Kate Bailey: If you’re interested in industrial design I would encourage you to do some research and choose a design school carefully. This field changes so quickly, it’s important to choose a school whose instructors are still active in the industry.
It’s also important to keep in mind that your creative briefs in school are just a starting place. Let your student work express your point of view. Once you have a few projects finished, put a portfolio together and start shopping your work around. Landing an internship early can really accelerate your growth. You’ll most likely learn more in your first internship than in all of design school combined.
I would tell women to break rules and have fun. It’s important, for women especially, to get comfortable coloring outside the lines.
Her Agenda: What’s been your favorite product you’ve designed thus far?
Kate Bailey: As a designer I’m always sketching and taking down hand written notes. Surface Pro 3 comes with a great pressure-sensitive pen that gives you the accuracy of a pen and paper. Everything’s digital so it’s easy to retrieve and share. It’s wonderful and has really changed the way I work.
Her Agenda: What’s one feature of the Surface tablet that came out better than you imagined as it grew from concept stage to actual product stage?
Kate Bailey: At the end of the pen is a button that opens a blank OneNote page over any app, even when Surface Pro 3 is locked. I knew I would love the feature but I had no idea how often I’d come to use it. It’s so convenient and helps me keep organized. It’s a great example of an experience that could only be enabled through collaboration between hardware and software.
Her Agenda: When the Surface hit shelves, the ads were everywhere — how did it feel when you first saw it in commercials and on billboards?
Kate Bailey: It was surreal, really. It had been so secret for so long. To see it plastered 60 feet high in Times Square was beyond cool.
Her Agenda: How important do you feel design is when it comes to technology and how users engage with and connect with it?
Kate Bailey: Design and Technology have a symbiotic relationship. While technology is interesting in its own right, it must be designed into a product to be of any use. The best products tend not to stem from technology innovation, but from a desire to answer a real user need. With Surface, we wanted to make a tablet that really helped people be more productive. We saw the big hit to typing speed and accuracy when people used an on screen keyboard. They would have to hover their hands above the display, typing each letter by sight.
We wanted to get the keyboard off the screen and under their hands. Our vision was to somehow integrate the keys into a fabric cover. We landed on a pressure sensing technology that could be integrated into the cover. It allowed users to rest their hands on the keys without activating them, just like a traditional keyboard, exponentially improving accuracy and typing speed. It’s a great example of leveraging technology to bring an idea to life.
Her Agenda: What creative insight do you feel you contribute to a project that may be unique or different from your male counterparts?
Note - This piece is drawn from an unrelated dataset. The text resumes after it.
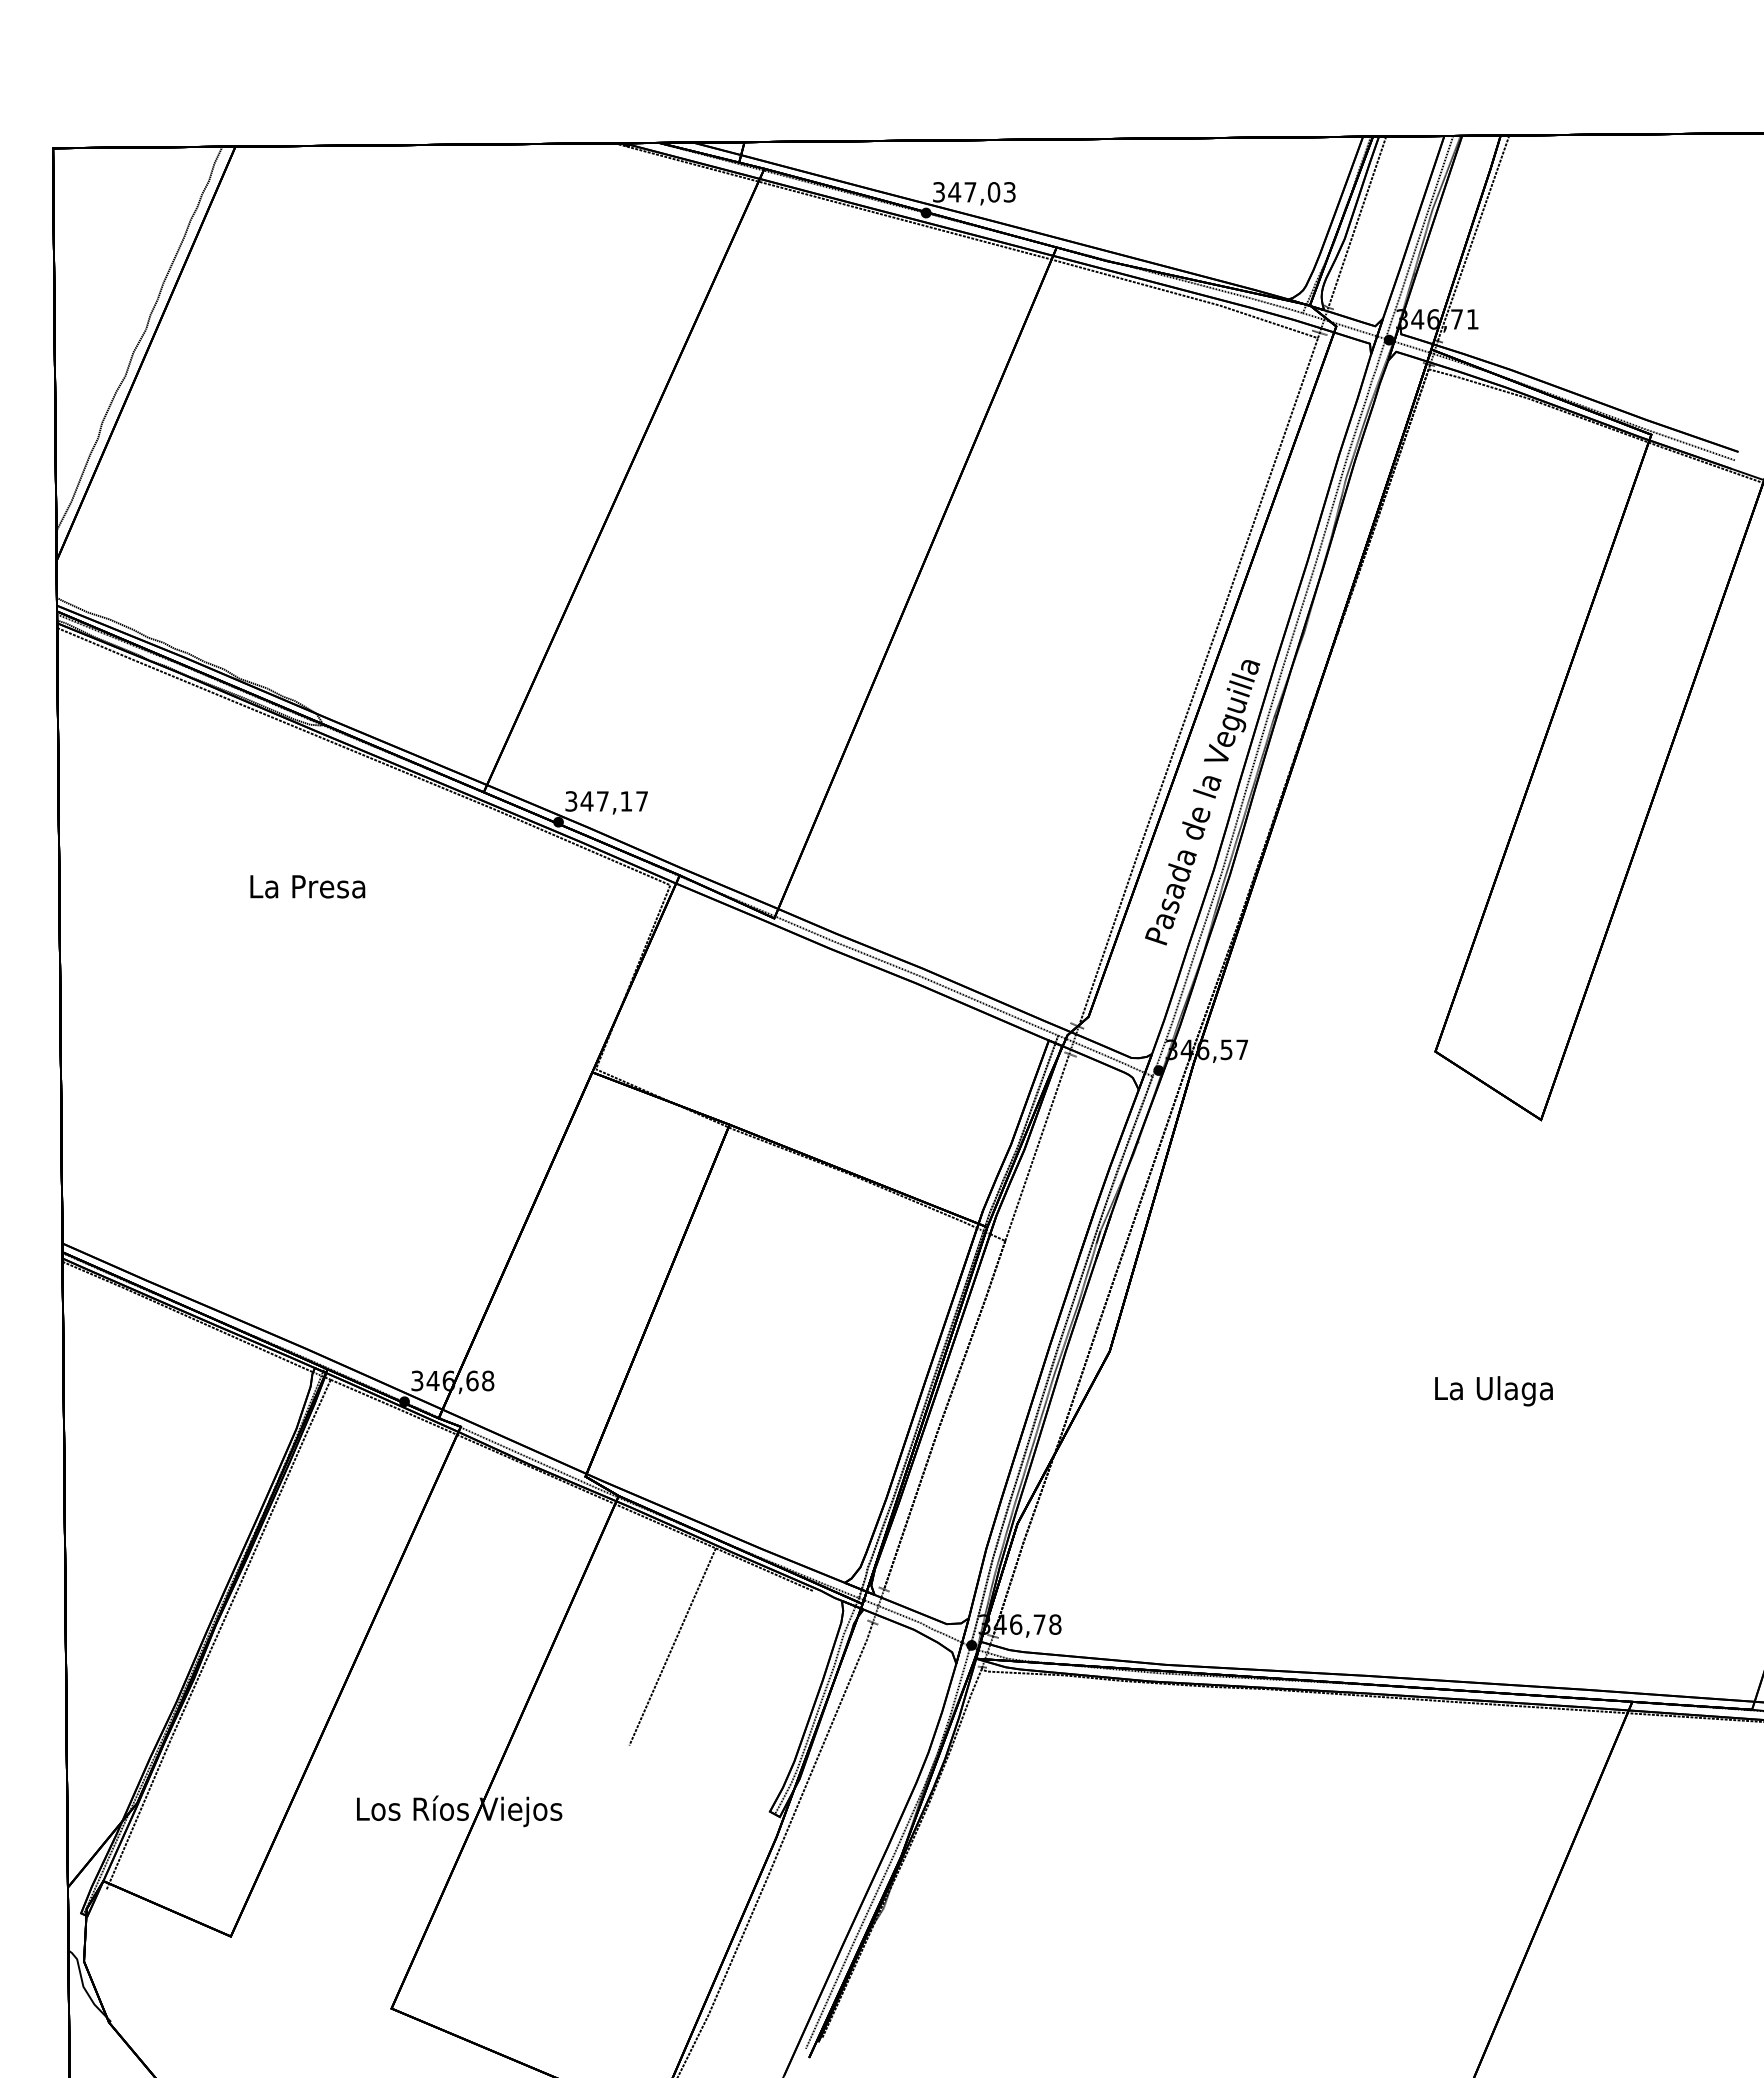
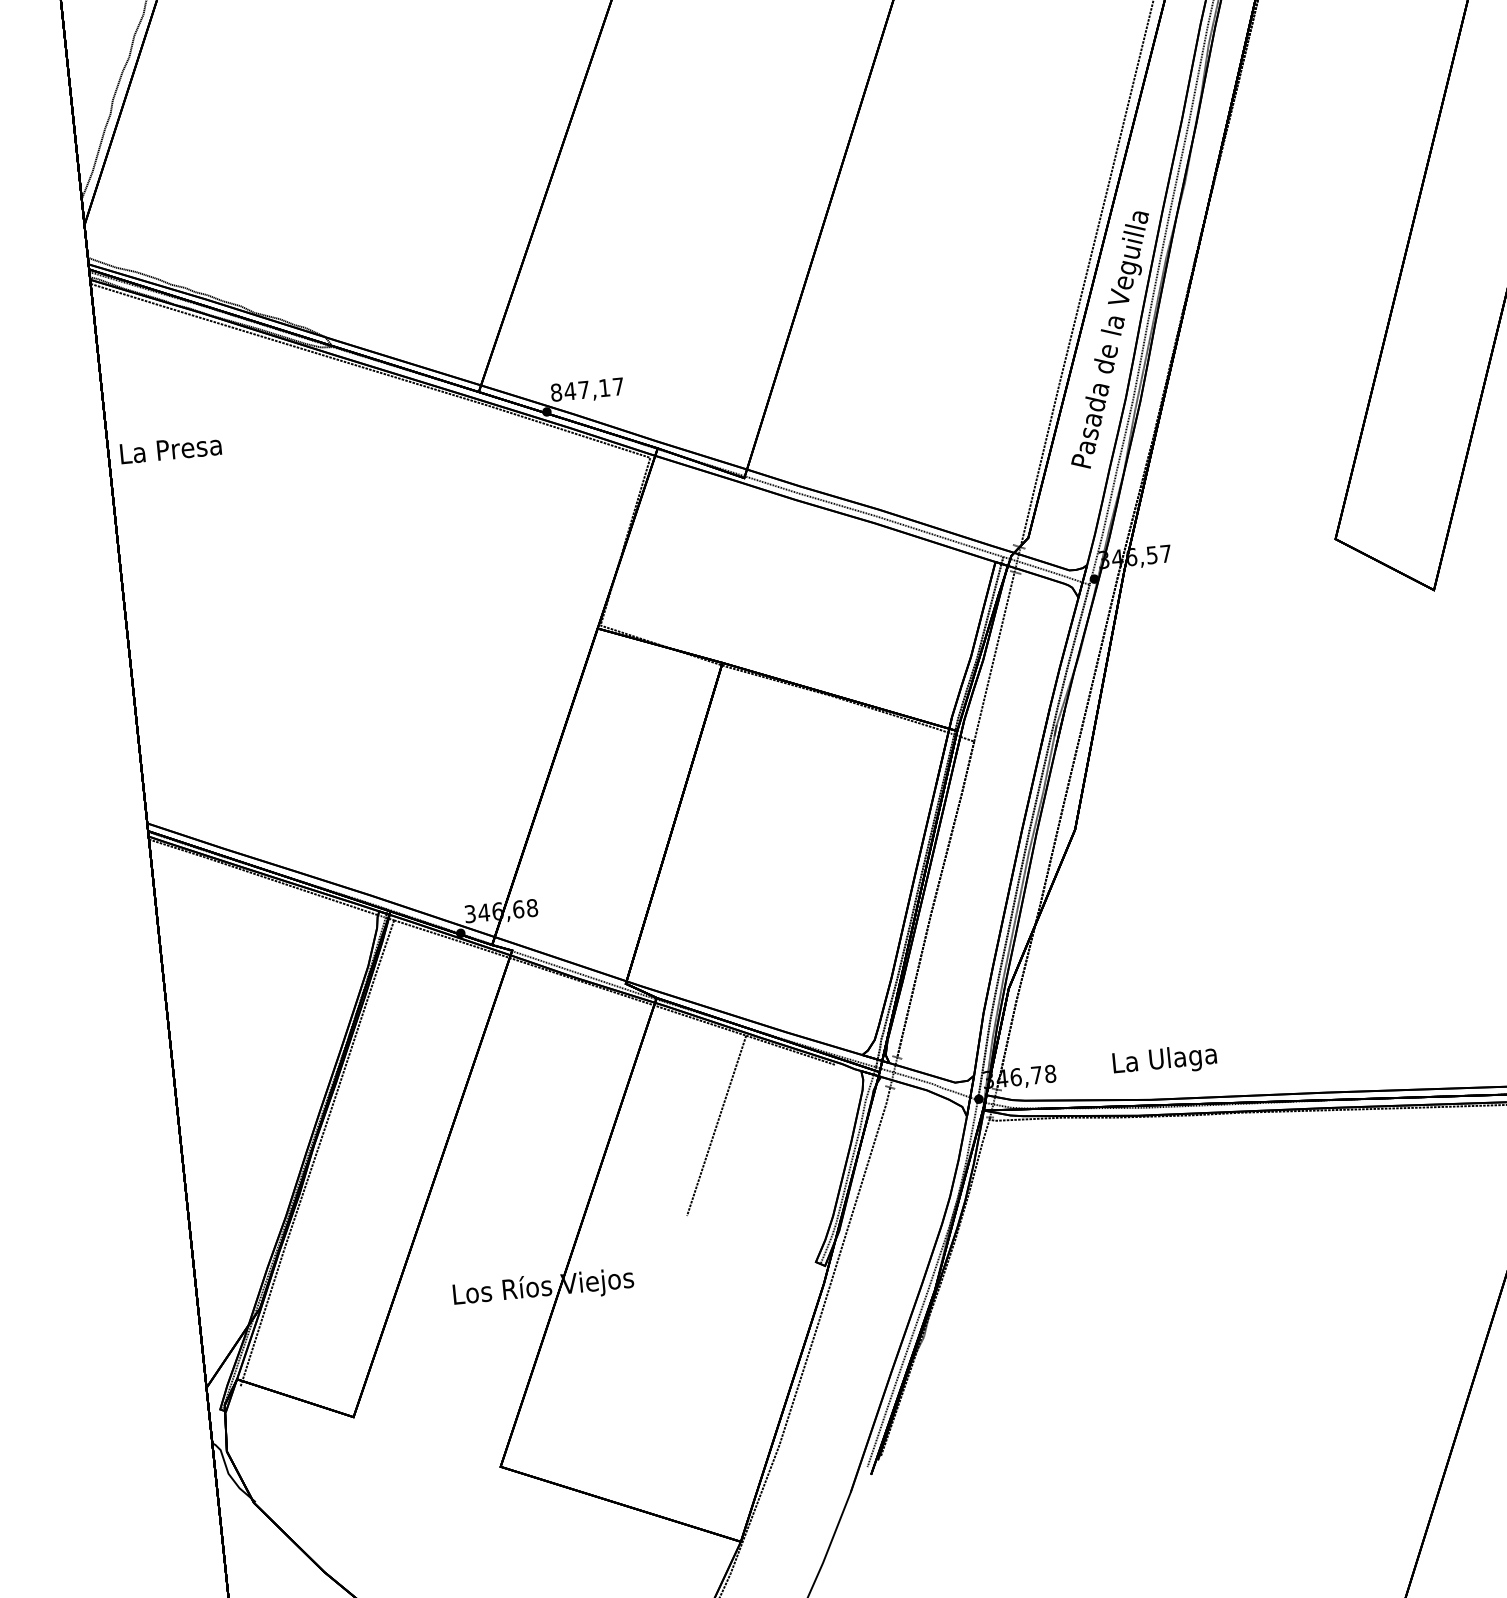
text: (571, 801) -> (556, 392), 347,17 -> 847,17
text: (307, 886) -> (170, 449), moved
text: (1493, 1391) -> (1164, 1061), moved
Kate Bailey: Women are natural collaborators and product development is a team sport. The relationship between the designer and the Engineer is crucial. It’s important to come to the conversation with respect and with an honest curiosity. By asking questions and fully understanding the issue at hand, you’re able to leverage your creativity and their knowledge base to arrive at a solution together. You must be on the same team to push the boundaries of what’s possible.
Her Agenda: Her Agenda’s motto is “No one Ever Slows Her Agenda” Do you have a personal motto that helps you in your professional life?
Kate Bailey: This quote by Gustave Flaubert always resonated with me:
“Be regular and orderly in your life so that you may be violent and original in your work.”
[Editor’s note: This feature was published on Sept. 8 2014. This contest is now closed.]